The impact of CCR8+ regulatory T cells on cytotoxic T cell function in human lung cancer

• Published in: Scientific reports Vol. 12; no. 1; pp. 5377 - 12
• Main Authors: Haruna, Miya, Ueyama, Azumi, Yamamoto, Yoko, Hirata, Michinari, Goto, Kumiko, Yoshida, Hiroshi, Higuchi, Naoko, Yoshida, Tetsuya, Kidani, Yujiro, Nakamura, Yamami, Nagira, Morio, Kawashima, Atsunari, Iwahori, Kota, Shintani, Yasushi, Ohkura, Naganari, Wada, Hisashi
• Format: Journal Article
• Language: English
• Published: London Nature Publishing Group UK 30.03.2022; Nature Publishing Group; Nature Portfolio
• Subjects: 631/250; 631/250/251; 692/4028/67/1612; 692/4028/67/580; Animal models; Animals; Cancer immunotherapy; Cancer therapies; CCR8 protein; CD8 antigen; Cell culture; Cytotoxicity; Genomes; Homeostasis; Humanities and Social Sciences; Humans; Immune checkpoint inhibitors; Immune response; Immune Tolerance; Immunoregulation; Immunosuppression; Immunotherapy; Lung cancer; Lung Neoplasms - pathology; Lymphocytes; Lymphocytes T; Metastases; Mice; multidisciplinary; Patients; Receptors, CCR8 - metabolism; Science; Science (multidisciplinary); T-Lymphocytes, Cytotoxic; T-Lymphocytes, Regulatory; Tumor-infiltrating lymphocytes; Tumors
• ISSN: 2045-2322; 2045-2322
• DOI: 10.1038/s41598-022-09458-5

Regulatory T cells (Tregs) suppress the host immune response and maintain immune homeostasis.
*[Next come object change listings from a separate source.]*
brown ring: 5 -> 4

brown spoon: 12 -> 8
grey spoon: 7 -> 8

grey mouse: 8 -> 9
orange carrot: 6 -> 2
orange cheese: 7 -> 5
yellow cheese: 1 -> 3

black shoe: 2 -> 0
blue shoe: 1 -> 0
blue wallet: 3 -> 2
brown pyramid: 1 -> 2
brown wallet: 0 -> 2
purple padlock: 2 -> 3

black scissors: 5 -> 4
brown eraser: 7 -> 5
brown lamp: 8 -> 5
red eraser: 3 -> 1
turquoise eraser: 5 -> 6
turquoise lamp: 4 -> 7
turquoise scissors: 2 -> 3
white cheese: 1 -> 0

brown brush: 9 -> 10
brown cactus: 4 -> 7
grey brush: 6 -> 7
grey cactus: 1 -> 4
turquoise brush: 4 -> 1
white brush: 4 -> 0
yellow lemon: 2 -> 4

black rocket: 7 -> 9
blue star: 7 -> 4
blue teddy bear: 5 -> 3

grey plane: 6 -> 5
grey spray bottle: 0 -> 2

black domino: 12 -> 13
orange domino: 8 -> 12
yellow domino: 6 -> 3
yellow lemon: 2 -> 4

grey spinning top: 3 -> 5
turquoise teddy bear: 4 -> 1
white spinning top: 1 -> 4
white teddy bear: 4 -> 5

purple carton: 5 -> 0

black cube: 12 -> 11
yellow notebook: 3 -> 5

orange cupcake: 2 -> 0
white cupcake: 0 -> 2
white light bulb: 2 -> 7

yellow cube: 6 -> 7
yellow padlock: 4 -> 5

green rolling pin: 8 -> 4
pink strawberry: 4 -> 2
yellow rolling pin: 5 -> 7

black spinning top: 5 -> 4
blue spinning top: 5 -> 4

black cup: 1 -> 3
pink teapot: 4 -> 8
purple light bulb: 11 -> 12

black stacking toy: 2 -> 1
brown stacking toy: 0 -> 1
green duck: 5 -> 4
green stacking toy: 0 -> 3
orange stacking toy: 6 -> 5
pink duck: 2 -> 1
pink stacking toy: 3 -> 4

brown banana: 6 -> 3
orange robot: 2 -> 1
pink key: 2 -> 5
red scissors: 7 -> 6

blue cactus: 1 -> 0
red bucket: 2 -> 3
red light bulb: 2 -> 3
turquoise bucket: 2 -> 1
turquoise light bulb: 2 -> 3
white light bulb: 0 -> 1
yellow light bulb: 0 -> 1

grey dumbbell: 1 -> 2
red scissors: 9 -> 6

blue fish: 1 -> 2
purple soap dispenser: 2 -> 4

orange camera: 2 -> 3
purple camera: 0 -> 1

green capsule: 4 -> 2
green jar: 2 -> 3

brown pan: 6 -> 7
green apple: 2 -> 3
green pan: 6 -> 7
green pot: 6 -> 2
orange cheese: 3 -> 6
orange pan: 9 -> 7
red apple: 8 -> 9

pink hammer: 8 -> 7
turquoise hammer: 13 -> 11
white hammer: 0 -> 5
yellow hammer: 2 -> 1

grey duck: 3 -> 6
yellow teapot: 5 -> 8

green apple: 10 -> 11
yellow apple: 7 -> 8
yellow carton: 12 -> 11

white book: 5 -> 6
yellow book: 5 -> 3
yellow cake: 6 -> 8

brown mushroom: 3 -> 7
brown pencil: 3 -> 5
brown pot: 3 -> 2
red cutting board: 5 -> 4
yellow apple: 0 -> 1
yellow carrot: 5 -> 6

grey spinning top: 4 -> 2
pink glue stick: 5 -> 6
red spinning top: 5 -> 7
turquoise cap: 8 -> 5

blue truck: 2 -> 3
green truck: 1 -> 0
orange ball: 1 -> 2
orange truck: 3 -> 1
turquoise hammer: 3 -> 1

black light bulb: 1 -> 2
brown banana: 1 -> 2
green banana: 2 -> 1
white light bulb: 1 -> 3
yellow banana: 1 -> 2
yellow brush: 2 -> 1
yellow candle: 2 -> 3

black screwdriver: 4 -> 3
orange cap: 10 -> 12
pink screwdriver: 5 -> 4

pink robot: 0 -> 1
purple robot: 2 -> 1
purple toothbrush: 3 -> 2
Tregs also promote cancer progression and are involved in resistance to immune checkpoint inhibitor treatments. Recent studies identified selective CCR8 expression on tumor-infiltrating Tregs; CCR8+ Tregs have been indicated as a possible new target of cancer immunotherapy. Here, we investigated the features of CCR8+ Tregs in lung cancer patients. CCR8+ Tregs were highly activated and infiltration of CCR8+ Tregs in tumors was associated with poor prognosis in lung cancer patients. We also investigated their immune suppressive function, especially the influence on cytotoxic T lymphocyte cell function. The Cancer Genome Atlas analysis revealed that CD8 T cell activities were suppressed in high CCR8-expressing tumors. Additionally, depletion of CCR8+ cells enhanced CD8 T cell function in an ex vivo culture of lung tumor-infiltrating cells. Moreover, CCR8+ Tregs, but not CCR8− Tregs, induced from human PBMCs markedly suppressed CD8 T cell cytotoxicity. Finally, we demonstrated the therapeutic effect of targeting CCR8 in a murine model of lung cancer. These findings reveal the significance of CCR8+ Tregs for immunosuppression in lung cancer, especially via cytotoxic T lymphocyte cell suppression, and suggest the potential value of CCR8-targeted therapy for cancer treatment.